Morrison, Toni. Home.
New York: Alfred A. Knopf, 2012.
The
Nobel Prize in Literature is the most prestigious award the West offers to
writers, but one might ponder whether it is a curse or a blessing for those who
earn it. Does a writer’s creative powers
decline or hibernate after she or he receives the award?
Judgment
is so privatized and relative in the twenty-first century that it matters very
little if a reader says “Yes” or “No.”
Value is a pragmatic commodity.
It has the stability of a theorized subatomic particle. Only a statistically insignificant portion of
the world’s population gives more than a few seconds of thought to the growth
or stasis or decline of the writer’s imagination.
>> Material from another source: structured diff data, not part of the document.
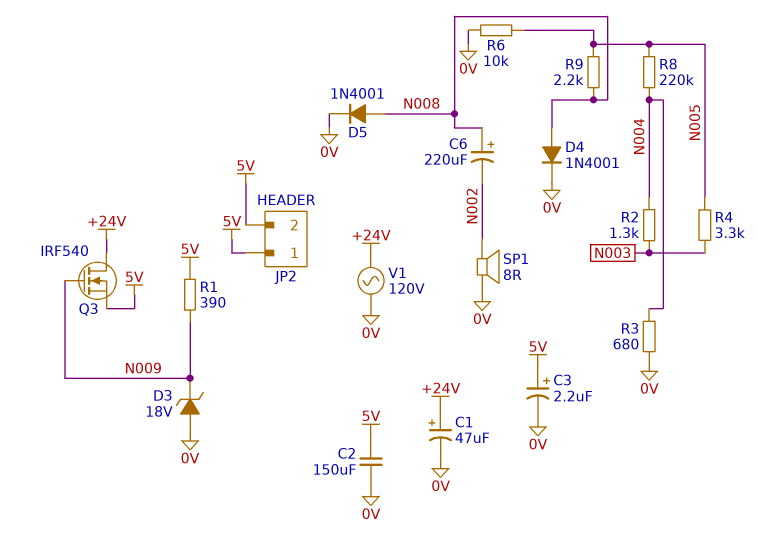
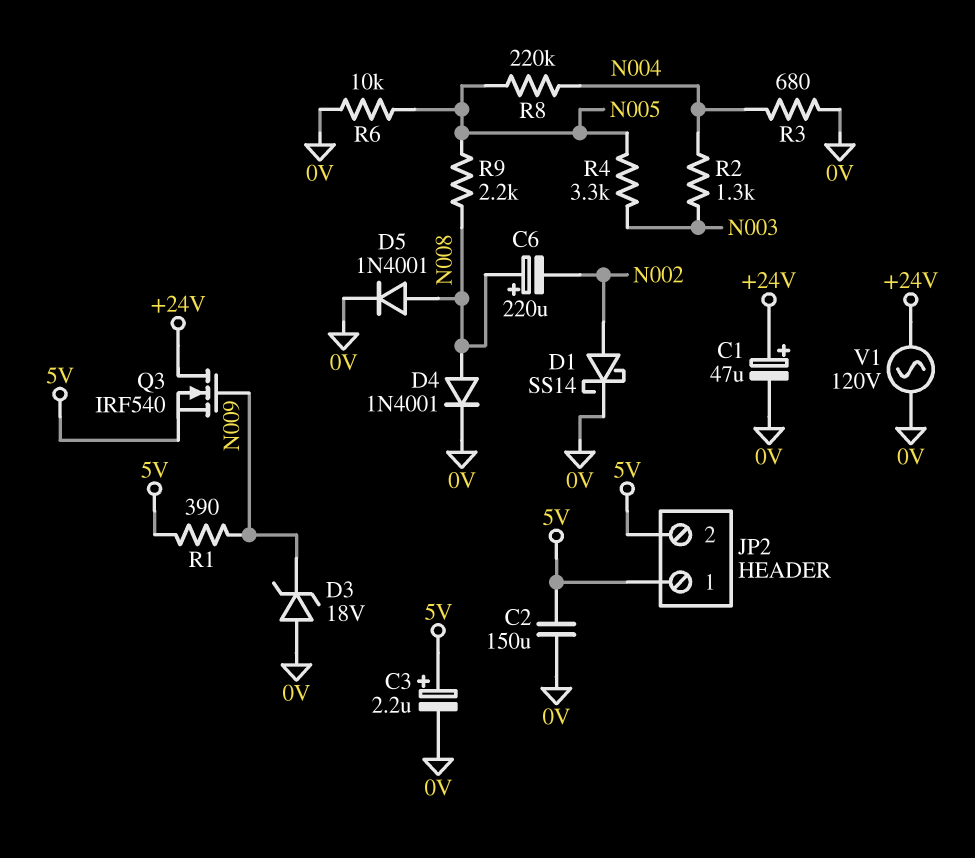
D1: none -> schottky SS14 (A N002, K 0V)
SP1: speaker 8R (0V, N002) -> none

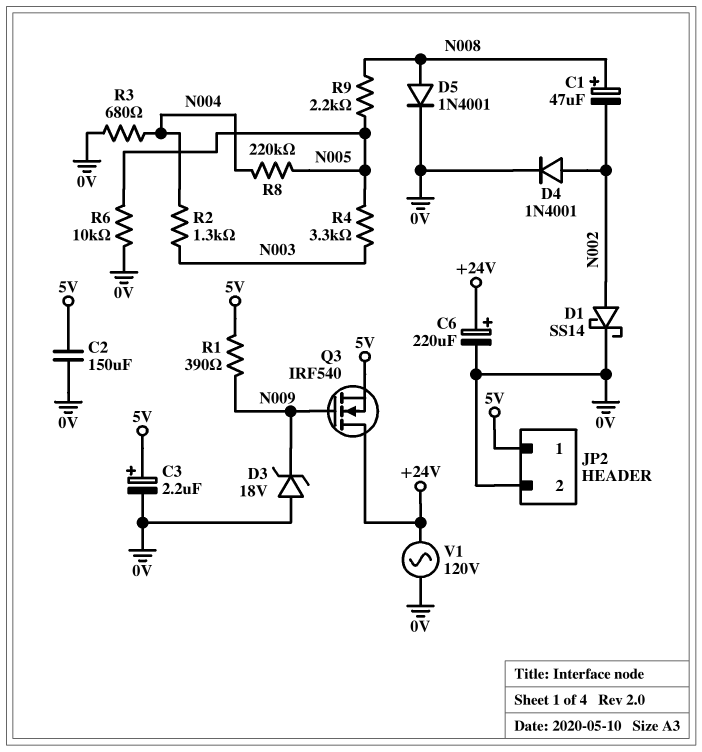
C1: 47uF (plus +24V, minus 0V) -> 47uF (plus N008, minus N002)
C6: 220uF (plus N008, minus N002) -> 220uF (plus +24V, minus 0V)
D4: diode 1N4001 (A N008, K 0V) -> diode 1N4001 (A N002, K 0V)
JP2 pin 2: 5V -> 0V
No writer can maintain stellar performances
over several decades of doing things with words. But prizes create unreasonable
expectations. Writers who possess them
are often more harshly judged than their peers who create excellent works in
oblivion.
Such is
the case with Toni Morrison since she won the ultimate literary prize in 1993. Not even the protective circle of the Toni
Morrison Society can deflect barbs of disappointment, the neutrality one feels
after reading Home (2012). When you compare it with earlier novels ---The Bluest Eye, Song of Solomon, Beloved,
or Jazz, you think the early works
have the signature richness and depth of songs by Etta James, Billie Holiday,
Nina Simone, and Sarah Vaughn. Paradise,
Love, A Mercy, and Home are good but
not overwhelmingly exciting. They are like the singer who scored number one on
last week’s pop chart. You are disappointed that these later works do not light
your fire.
Bernard
Bell aptly claimed in The Afro-American
Novel and Its Tradition that Morrison’s fiction was marked by poetic
realism. In Home, realism has been displaced by cruel ironies of postmodern poetry. Its plot is recognizable but thin. Morrison
indulges her privileges. The narrator’s language
floats above the story’s engagement with obscene racism, because Morrison
contemplates her cleverness in the use of language more than she uses language
to provoke consciousness of America’s social and cultural filth –systemic
brutalization of black sensibility, medical experimentation on black bodies
worthy of a Nazi doctor. Its examination
of manhood in post-Korean War
America focuses on the fragility of male subjectivity, while its portrayal of boyhood displays remarkable strengths. Superb imbalance. The protagonist Frank Money nurtures too much
grief and self-pity. “In Frank Money’s
empty space real money glittered” (84). He is truly not “some enthusiastic
hero” (84). When the language of the novel
is not laughing at the reader, it is sweating the reader. It invites hostility and displeasure.
We
should have respect for Morrison’s achievements. Scholars are obligated by literary history to
read her writings –all of them. But
scholars like casual readers do not have to like all of her work, and they are
free not to tarry in the new “home” she has constructed.